Tumor necrosis factor-alpha damages tumor blood vessel integrity by targeting VE-cadherin.

BACKGROUND

Isolated limb perfusion using high-dose human tumor necrosis factor-alpha with melphalan is effective therapy for bulky extremity in-transit melanoma and sarcoma.

OBJECTIVE

While it is widely accepted that melphalan is a DNA alkylating agent, the mechanism of selective antitumor effect of tumor necrosis factor-alpha is unclear.

METHODS AND RESULTS

Electron microscopic analyses of human melanoma biopsies, pre- and post-melphalan perfusion, showed that the addition of tumor necrosis factor-alpha caused gapping between endothelial cells by 3 to 6 hours post-treatment followed by vascular erythrostasis in treated tumors. In human melanoma xenografts raised in mice, tumor necrosis factor-alpha selectively increased tumor vascular permeability by 3 hours and decreased tumor blood flow by 6 hours post-treatment relative to treated normal tissue.
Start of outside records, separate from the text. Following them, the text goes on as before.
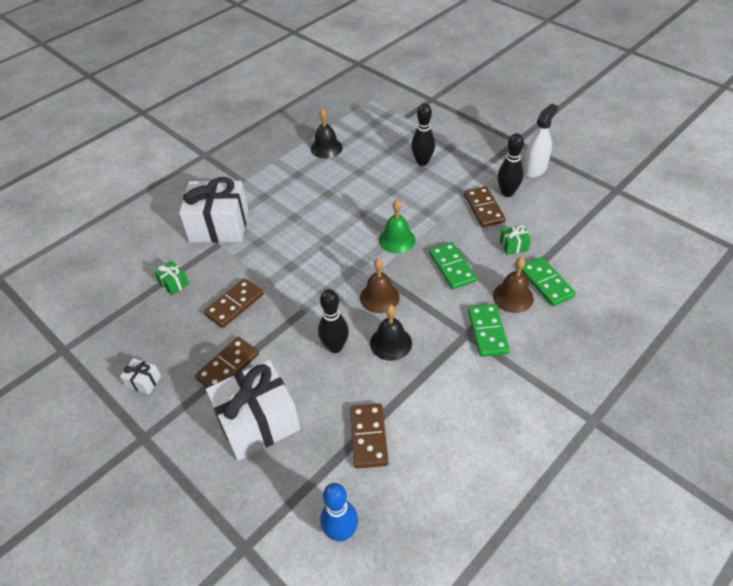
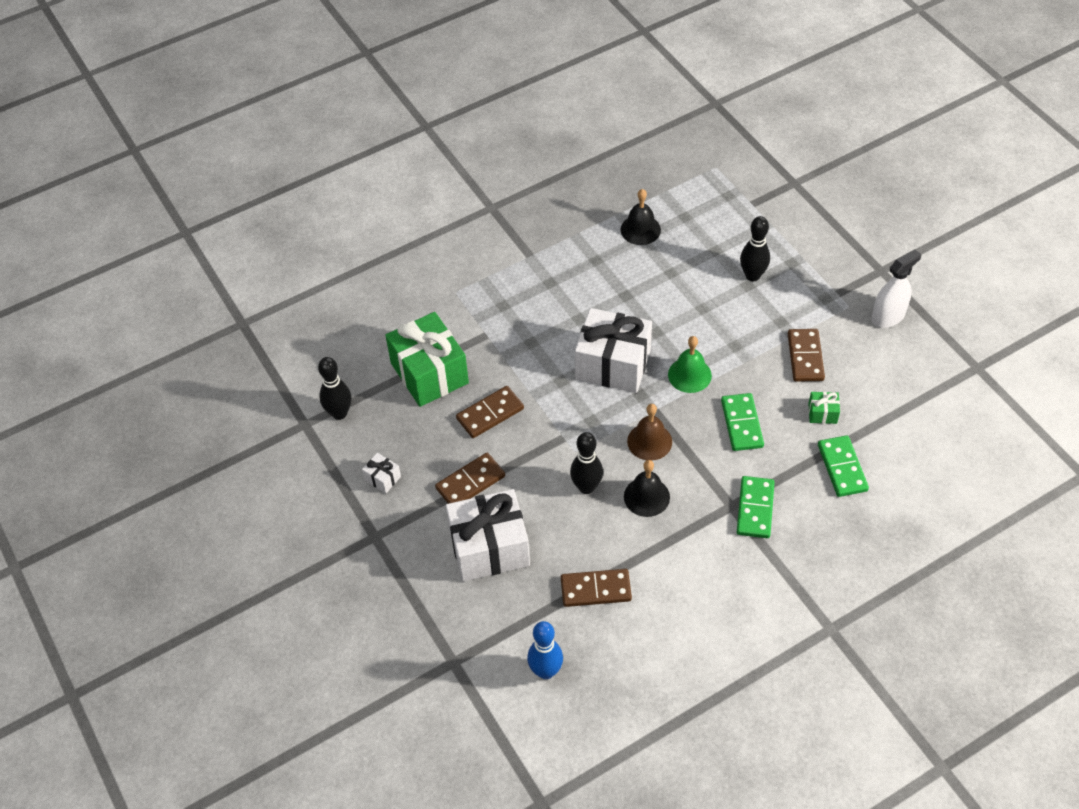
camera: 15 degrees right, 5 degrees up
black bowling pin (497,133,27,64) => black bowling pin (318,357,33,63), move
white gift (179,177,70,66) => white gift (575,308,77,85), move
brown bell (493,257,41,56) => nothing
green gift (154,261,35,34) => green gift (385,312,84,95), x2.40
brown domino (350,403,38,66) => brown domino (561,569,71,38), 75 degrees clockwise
In an in vitro tumor endothelial cell model, tumor necrosis factor-alpha caused vascular endothelial adherens junction protein, VE-cadherin, to relocalize within the cell membrane away from cell-cell junctions leading to gapping between endothelial cells by 3 to 6 hours post-treatment. Phosphotyrosinylation was a prerequisite for movement of VE-cadherin away from endothelial cell junctions and for gapping between endothelial cells. Clinical isolated limb perfusion tumor specimens, at 3 hours postperfusion, showed a discontinuous and irregular pattern of VE-cadherin expression at endothelial cell junctions when compared with normal (skin) or pretreatment tumor tissue.

CONCLUSIONS

Together, the data suggest that tumor necrosis factor-alpha selectively damages the integrity of tumor vasculature by disrupting VE-cadherin complexes at vascular endothelial cell junctions leading to gapping between endothelial cells, causing increased vascular leak and erythrostasis in tumors. VE-cadherin appears to be a potentially good target for selective antitumor therapy.